Nicholas Ayo headshot

Though many know the Christmas lore surrounding jolly old St. Nicholas—the snowy-bearded saint whose legendary generosity morphed into America’s secular Santa Claus figure—few are familiar with the origins and details of his acts of kindness.

Rev. Nicholas Ayo, C.S.C., professor emeritus in the Program of Liberal Studies at the University of Notre Dame, is author of Saint Nicholas in America: Christmas Holy Day and Holiday, in which he takes a closer look at the saint whose feast the Catholic Church celebrates on December 6.

Using ancient and medieval sources along with more modern and widely known poems and stories, Ayo describes St. Nicholas (who also was the fourth century Bishop of Myra) as a powerful leader whose acts of kindness far surpassed the modern practice of candy in a shoe. He rescued many young women from sexual slavery; interceded on behalf of condemned prisoners; saved sailors from storms; and provided dowries to young women in the form of stockings of gold thrown into their chimneys.

So how can these gratuitous acts of kindness and generosity be proven hundreds of years later?

“Legends are not provable either way,” Ayo says. “But they tell you something about the human heart—they’re a treasure trove of what the human heart is all about. People wanted someone who cared about their needs, not because they earned or deserved it, but just because someone cared.”

All of St.

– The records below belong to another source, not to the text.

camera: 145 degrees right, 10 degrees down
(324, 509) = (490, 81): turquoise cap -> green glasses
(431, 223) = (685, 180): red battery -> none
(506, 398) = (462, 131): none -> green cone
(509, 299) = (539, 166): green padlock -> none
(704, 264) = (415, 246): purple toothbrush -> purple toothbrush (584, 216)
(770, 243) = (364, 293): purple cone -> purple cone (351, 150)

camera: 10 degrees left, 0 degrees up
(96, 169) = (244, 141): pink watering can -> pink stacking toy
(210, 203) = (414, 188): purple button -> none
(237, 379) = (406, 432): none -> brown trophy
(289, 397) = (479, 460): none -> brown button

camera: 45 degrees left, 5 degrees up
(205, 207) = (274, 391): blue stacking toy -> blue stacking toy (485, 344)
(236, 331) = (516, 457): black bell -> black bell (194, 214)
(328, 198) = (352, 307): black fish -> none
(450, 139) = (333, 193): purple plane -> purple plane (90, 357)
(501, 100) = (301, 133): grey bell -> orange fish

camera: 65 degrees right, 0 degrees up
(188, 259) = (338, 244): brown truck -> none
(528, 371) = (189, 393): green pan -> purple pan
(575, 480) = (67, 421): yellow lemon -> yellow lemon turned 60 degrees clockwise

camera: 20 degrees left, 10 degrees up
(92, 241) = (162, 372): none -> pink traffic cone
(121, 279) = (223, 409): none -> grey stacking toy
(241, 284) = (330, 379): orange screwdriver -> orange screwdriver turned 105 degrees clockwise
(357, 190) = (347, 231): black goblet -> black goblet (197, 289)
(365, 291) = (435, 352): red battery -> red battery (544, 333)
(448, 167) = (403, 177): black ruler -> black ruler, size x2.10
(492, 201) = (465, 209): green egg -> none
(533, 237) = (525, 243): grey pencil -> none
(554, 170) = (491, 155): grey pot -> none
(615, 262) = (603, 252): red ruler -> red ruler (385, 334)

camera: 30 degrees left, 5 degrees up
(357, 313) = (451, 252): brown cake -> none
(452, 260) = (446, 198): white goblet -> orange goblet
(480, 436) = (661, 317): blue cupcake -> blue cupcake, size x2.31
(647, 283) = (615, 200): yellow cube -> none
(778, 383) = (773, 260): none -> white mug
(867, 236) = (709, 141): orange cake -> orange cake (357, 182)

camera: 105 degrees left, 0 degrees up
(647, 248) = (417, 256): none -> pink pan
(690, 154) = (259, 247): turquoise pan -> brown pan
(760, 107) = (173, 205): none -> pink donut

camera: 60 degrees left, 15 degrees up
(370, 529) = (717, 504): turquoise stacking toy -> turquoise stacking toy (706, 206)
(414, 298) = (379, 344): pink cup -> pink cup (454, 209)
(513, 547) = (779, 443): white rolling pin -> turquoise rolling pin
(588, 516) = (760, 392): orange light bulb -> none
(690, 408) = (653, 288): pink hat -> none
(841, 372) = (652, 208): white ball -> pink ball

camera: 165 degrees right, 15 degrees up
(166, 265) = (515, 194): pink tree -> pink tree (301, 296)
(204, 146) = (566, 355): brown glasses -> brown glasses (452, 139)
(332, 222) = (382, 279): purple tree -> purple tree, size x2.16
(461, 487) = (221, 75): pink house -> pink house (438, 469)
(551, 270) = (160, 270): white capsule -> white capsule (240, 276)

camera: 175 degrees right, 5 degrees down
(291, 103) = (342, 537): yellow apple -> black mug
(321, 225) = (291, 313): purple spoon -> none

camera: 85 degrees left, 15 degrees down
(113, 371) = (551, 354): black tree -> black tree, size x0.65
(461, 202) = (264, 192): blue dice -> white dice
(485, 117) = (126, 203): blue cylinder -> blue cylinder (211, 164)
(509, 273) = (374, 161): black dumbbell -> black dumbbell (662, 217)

Nicholas’ acts of kindness, according to Ayo, were committed without expectation or conditions, the fundamental departure from the secular Santa Claus, who only brings gifts “to good little girls and boys.”

“The conditional nature of gifts from Santa is all wrong,” says Ayo. “The meaning of Christmas is a gift from nowhere—we get gifts simply because—much like the gift of a bag or stocking of gold thrown in the window or down a chimney.”